But Swiss Re said the record financial liability was not the result of the tsunami which hit Asia just five days ahead of the end of the year.
Instead, windstorms in the Americas and Japan were the main culprits.
A total of 13 hurricanes, including Hurricane Ivan which devastated much of the Caribbean, hit the Americas during the year.
In Japan, 10 typhoons and an earthquake in the northern province of Niigata caused billions of dollars worth of damage.
The overall insured loss is more than twice the $23bn annual average since 1987.
In all, natural disasters cost insurers $46bn in property damage, the survey said.
In comparison, the cost to insurers of property damaged by man-made disasters such as fires and explosions was just $3bn.
 The tsunami's human toll was the worst of any disaster since 1970 |
With the exception of the attack on New York's World Trade Center in 2001, the cost of natural disasters has outstripped that of man-made catastrophes every year since 1989. Tsunami toll
The tsunami, which struck on 26 December, accounted for more than 90% of the casualties in major disasters during 2004.

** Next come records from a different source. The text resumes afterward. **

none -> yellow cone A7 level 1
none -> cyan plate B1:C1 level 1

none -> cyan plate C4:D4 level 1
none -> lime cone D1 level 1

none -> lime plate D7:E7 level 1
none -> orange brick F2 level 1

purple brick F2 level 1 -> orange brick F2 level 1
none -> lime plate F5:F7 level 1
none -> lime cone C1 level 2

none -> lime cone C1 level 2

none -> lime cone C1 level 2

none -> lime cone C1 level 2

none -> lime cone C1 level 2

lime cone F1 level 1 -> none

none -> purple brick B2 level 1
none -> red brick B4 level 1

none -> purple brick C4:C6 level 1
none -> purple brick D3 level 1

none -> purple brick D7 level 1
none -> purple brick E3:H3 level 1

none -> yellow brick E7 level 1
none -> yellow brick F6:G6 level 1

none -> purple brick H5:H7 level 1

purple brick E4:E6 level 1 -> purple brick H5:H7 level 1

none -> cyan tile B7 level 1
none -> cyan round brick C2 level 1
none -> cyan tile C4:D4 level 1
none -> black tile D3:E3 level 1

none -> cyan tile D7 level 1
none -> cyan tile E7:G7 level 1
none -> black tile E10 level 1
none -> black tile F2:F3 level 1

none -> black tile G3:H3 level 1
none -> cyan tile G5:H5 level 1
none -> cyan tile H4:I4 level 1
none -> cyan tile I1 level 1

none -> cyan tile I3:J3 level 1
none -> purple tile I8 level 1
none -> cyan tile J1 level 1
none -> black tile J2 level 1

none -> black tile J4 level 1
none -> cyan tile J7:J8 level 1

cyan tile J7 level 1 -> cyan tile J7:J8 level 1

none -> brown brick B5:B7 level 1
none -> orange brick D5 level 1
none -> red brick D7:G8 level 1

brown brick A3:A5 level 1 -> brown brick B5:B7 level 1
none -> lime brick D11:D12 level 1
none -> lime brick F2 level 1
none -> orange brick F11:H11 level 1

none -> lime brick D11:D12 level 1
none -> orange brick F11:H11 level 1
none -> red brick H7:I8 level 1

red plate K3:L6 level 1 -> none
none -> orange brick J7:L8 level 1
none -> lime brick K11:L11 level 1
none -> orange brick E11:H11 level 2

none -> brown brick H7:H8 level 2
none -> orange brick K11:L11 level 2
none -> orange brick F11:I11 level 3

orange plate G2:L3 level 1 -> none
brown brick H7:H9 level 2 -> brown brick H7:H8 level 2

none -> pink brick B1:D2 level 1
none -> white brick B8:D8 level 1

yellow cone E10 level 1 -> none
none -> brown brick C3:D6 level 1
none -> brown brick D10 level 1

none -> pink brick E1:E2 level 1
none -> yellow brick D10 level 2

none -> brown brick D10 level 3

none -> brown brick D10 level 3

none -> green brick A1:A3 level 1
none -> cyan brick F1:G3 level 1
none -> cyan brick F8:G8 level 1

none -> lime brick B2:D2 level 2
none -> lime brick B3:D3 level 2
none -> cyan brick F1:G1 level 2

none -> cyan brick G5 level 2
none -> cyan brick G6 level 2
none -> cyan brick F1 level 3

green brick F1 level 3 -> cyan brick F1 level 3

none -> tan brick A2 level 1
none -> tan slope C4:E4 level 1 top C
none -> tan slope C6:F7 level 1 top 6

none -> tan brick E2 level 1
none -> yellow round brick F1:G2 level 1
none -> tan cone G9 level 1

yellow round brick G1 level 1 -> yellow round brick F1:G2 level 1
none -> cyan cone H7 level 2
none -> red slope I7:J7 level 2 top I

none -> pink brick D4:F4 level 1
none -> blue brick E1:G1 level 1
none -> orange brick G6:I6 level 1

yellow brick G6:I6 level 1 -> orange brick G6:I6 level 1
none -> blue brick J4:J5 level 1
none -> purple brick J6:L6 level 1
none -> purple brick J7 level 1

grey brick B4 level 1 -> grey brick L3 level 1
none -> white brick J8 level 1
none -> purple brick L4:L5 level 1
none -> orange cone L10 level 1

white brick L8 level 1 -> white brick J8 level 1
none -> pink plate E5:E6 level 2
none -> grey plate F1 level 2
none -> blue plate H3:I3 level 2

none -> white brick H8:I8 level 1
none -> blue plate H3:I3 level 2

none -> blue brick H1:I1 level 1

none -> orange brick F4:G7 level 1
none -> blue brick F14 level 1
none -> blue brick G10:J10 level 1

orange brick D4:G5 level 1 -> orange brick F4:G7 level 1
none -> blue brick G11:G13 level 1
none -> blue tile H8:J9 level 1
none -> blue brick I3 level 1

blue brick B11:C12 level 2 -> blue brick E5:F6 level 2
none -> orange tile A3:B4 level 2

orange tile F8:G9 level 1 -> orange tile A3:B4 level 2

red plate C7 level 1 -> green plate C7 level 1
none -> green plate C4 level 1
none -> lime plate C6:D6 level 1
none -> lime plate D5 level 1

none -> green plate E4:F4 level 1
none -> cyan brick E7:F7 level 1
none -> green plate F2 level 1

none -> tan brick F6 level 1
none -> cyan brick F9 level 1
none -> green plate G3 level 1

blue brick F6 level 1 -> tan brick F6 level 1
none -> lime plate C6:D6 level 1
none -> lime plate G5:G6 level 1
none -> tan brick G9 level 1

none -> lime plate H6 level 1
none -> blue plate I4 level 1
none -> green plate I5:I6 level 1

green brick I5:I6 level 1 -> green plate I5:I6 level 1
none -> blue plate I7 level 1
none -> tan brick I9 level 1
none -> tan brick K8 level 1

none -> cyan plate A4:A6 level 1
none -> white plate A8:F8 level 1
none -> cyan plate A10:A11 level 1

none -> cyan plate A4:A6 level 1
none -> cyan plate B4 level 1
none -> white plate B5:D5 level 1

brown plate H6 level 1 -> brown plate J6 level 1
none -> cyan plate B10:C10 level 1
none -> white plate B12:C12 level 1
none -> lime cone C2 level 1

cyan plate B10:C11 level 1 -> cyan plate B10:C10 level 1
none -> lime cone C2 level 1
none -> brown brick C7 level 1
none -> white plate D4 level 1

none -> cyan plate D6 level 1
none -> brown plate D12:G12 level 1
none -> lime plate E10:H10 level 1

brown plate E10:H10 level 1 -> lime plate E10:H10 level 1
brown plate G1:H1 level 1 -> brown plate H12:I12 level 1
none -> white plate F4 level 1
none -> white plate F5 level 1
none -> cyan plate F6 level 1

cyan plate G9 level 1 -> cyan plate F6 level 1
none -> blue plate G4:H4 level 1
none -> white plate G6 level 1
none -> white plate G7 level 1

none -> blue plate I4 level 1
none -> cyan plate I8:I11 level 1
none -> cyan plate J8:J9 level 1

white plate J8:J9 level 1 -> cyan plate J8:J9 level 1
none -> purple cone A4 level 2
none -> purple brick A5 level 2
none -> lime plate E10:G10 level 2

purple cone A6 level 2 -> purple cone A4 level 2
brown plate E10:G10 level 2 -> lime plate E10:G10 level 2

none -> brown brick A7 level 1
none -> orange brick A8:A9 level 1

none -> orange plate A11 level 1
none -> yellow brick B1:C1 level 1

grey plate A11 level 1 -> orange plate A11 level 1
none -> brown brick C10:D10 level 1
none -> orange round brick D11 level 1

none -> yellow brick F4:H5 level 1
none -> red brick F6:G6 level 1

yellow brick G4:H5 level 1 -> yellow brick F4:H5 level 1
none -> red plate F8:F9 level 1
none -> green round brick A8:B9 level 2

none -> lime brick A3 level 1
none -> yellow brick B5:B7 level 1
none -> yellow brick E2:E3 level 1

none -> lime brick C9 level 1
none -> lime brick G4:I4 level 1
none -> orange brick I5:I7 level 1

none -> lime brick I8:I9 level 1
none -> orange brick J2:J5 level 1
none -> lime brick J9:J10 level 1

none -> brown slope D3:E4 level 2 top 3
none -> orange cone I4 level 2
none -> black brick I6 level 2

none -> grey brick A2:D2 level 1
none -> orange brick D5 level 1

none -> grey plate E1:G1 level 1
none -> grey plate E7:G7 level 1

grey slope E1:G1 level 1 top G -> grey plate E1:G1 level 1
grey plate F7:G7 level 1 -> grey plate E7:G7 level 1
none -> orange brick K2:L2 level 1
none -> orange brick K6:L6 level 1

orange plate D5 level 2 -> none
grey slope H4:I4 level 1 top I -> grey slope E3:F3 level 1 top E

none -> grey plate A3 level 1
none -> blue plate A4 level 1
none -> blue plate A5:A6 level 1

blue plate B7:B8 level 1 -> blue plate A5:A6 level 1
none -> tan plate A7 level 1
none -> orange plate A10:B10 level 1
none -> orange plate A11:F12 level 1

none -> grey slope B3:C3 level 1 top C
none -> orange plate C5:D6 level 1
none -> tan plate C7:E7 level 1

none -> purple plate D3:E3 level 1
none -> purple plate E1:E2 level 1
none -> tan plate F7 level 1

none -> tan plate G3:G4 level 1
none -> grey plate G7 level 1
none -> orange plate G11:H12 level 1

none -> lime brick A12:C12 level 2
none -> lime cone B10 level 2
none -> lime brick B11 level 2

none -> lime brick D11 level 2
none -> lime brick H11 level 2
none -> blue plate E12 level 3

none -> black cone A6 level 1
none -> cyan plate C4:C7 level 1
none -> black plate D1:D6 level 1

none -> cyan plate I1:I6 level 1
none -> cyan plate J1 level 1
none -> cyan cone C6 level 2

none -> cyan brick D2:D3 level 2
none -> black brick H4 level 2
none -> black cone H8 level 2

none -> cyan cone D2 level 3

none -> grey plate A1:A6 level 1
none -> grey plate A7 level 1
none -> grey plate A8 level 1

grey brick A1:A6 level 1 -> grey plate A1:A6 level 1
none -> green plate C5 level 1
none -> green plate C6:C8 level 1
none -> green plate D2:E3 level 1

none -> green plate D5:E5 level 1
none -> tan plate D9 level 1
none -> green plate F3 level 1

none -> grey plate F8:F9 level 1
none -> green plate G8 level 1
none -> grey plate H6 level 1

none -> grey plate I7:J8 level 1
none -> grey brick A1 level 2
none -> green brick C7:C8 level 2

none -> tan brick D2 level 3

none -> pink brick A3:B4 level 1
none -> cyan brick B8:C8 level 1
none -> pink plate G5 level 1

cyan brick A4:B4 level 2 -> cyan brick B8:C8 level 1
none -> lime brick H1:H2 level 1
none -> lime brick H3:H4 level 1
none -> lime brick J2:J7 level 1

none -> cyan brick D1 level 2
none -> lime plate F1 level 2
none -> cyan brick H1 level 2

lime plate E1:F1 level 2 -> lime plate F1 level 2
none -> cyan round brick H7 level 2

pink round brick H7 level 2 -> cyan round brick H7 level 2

The tragedy was the biggest single catastrophe in human terms since the floods which killed 300,000 in Bangladesh in 1970 and the earthquake which flattened the Chinese city of Tangshan in 1976 at a cost of 255,000 lives.
The 20,000-odd other casualties measured by Swiss Re's survey during 2004 were mostly the result of windstorms and floods.
In all, Swiss Re recorded 330 major disasters in 2004 - 216 of which were man-made.
The figure confirmed a "discernible upward trend", Swiss Re said.
The rising financial toll, it warned, was due in part to a combination of the increasing frequency of windstorms and the growing concentration of insured assets in exposed coastal areas.